Does Filing for Divorce Automatically Freeze Our Accounts?

The filing itself generally does not create a statewide, automatic freeze on all accounts and conduct. A party may request temporary restraints and other relief under Neb. Rev. Stat. § 42-357, and additional requirements may arise from a local rule, case-management order, protection order, or other order entered in the case.  

Do not interpret the absence of an automatic freeze as permission to withdraw, transfer, conceal, or spend marital funds irresponsibly.

Can I Put an AirTag or GPS Device on My Spouse’s Car to Prove an Affair?

Do not covertly track your spouse. Such monitoring can create privacy, safety, harassment, evidentiary, and custody-related concerns.

Nebraska does not require proof of marital fault to obtain a dissolution; the statutory inquiry is whether the marriage is irretrievably broken. Any perceived evidentiary value from covert tracking is ordinarily overshadowed by its legal and strategic risks.  

How Quickly Can a Nebraska Court Enter Temporary Protection?

A party may request temporary relief after filing, and § 42-357 authorizes certain ex parte orders when the statutory requirements and supporting affidavit are satisfied. Some ex parte property and temporary-custody orders remain effective for no more than 10 days or until a hearing, whichever occurs first. The timing of other relief depends on the request, notice requirements, emergency circumstances, local rules, the court’s schedule, and the order entered.  
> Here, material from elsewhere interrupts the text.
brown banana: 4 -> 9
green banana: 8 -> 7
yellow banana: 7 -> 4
A person facing an immediate safety threat should not rely solely on a standard divorce-motion schedule. Use a safe device when possible and promptly seek individualized legal and emergency assistance.
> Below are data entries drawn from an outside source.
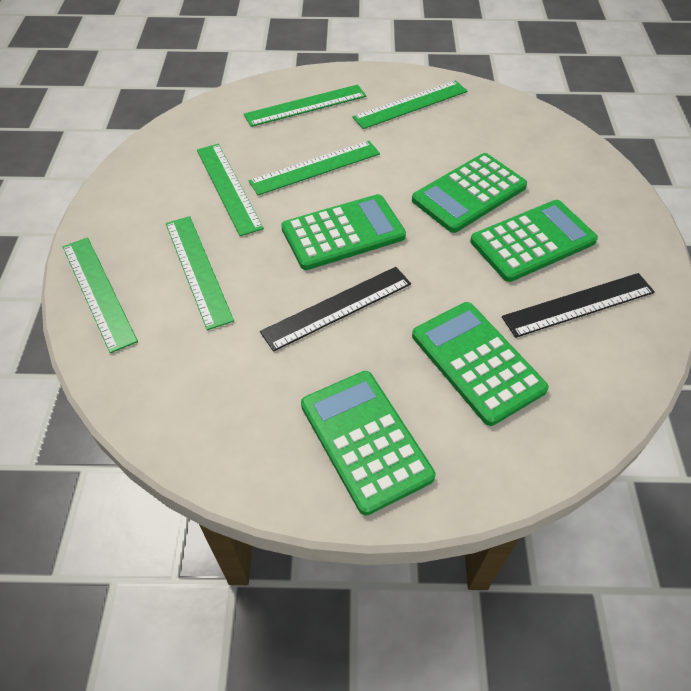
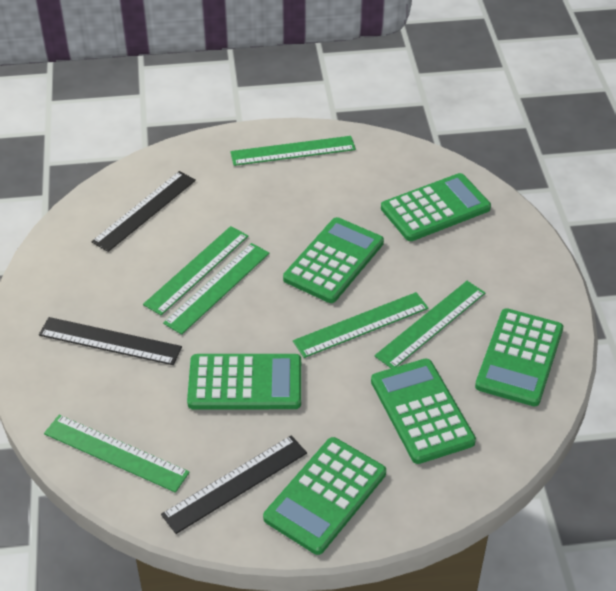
black ruler: 2 -> 3
green calculator: 5 -> 6

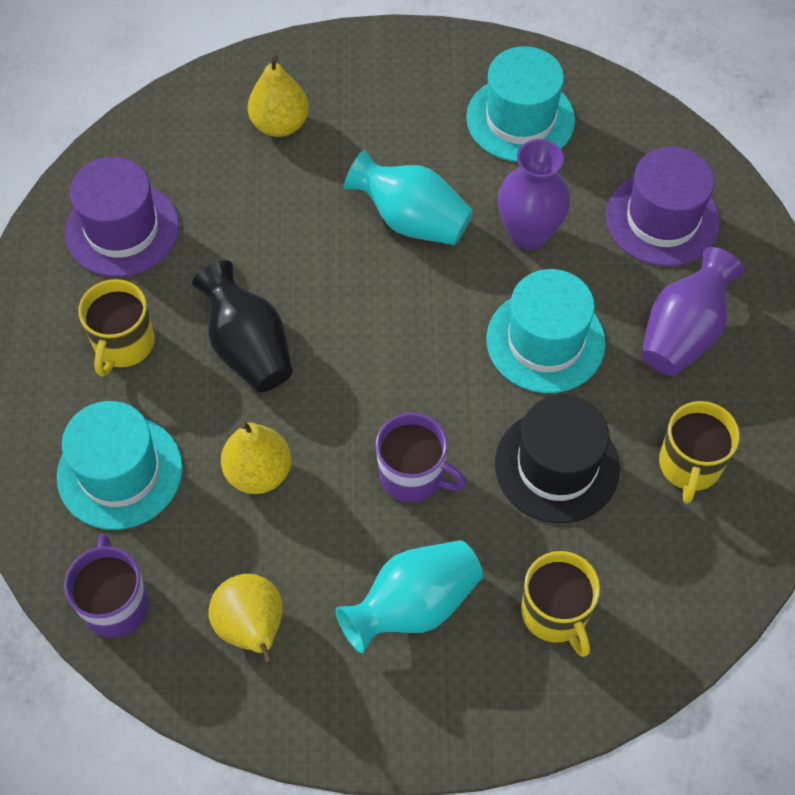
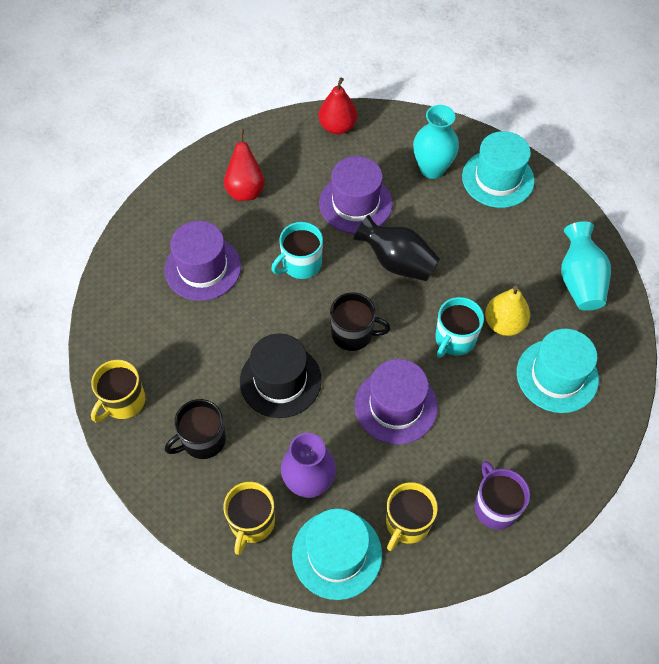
black mug: 0 -> 2
purple hat: 2 -> 3
purple mug: 2 -> 1
purple vase: 2 -> 1
red pear: 0 -> 2
turquoise mug: 0 -> 2
yellow pear: 3 -> 1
Do Nebraska Parents Have to Complete a Parenting-Education Course?

Nebraska’s Parenting Act generally requires the court to order parties in covered cases to complete a basic parenting-education course. A court may delay or waive the requirement for good cause, and local rules or case orders determine the applicable deadline and proof of completion.  

Educational Disclaimer

This article is for general educational purposes only and is not legal advice. Reading it does not create an attorney-client relationship with Zachary W. Anderson Law. Divorce, custody, privacy, evidence, and technology issues are fact-specific, and Nebraska statutes, court rules, local rules, and judge-specific practices may change. Do not destroy records, hide assets, interfere with evidence, cut off another person’s essential services, or violate any court order. If an order is already in place, consult a licensed Nebraska attorney before changing shared accounts, devices, services, insurance, or children’s technology. Coaching is not a substitute for individualized legal advice except when provided as part of an attorney-client representation. No article can predict or guarantee how a court will rule in a particular case.